Dan anehnya, aku dan Ellie sama-sama tak mau, atau tak pernah untuk mencoba berhenti. Kalau alasanku ya sudah jelas, aku terlalu mencintainya. Aku memang sengaja membiarkan semua ini menjadi kebahagian bagiku, sampai kelak waktunya tiba, ketika Ellie akan sungguh-sungguh meninggalkanku. Kalau diibaratkan seperti orang pacaran, aku sudah tahu kapan Ellie akan memutuskanku, dan karena kutahu waktunya itu kapan, maka kubiarkan dan kunikmati saja selama dia masih bersamaku.
Dan alasannya yang tidak kumengerti adalah, mengapa dia tidak pergi? Mengapa dia tetap tinggal di sini denganku?

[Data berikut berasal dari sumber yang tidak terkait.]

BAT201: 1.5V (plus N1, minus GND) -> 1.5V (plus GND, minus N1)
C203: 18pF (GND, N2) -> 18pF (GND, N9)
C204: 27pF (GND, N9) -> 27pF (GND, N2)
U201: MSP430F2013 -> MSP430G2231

“Tapi kayaknya kalau aku bilang mau ke Bali, dia bakalan nyusulin ke Bali juga deh.”
“Kenapa begitu?” tanyaku mulai agak kecewa. Jujur aku belum pernah bertemu dengan Ryan. Yang kutahu tentangnya selama ini hanyalah dari cerita-cerita Ellie saja. Dan setiap dia cerita pun, dia tidak pernah menjelek-jelekkan calon suaminya itu. Dia selalu bilang kalau Ryan itu baik, sangat pengertian, sangat perhatian, yang akhirnya hanya akan membuatku bingung, jika memang Ryan itu sempurna, kenapa dia tetap mau menjalin hubungan denganku?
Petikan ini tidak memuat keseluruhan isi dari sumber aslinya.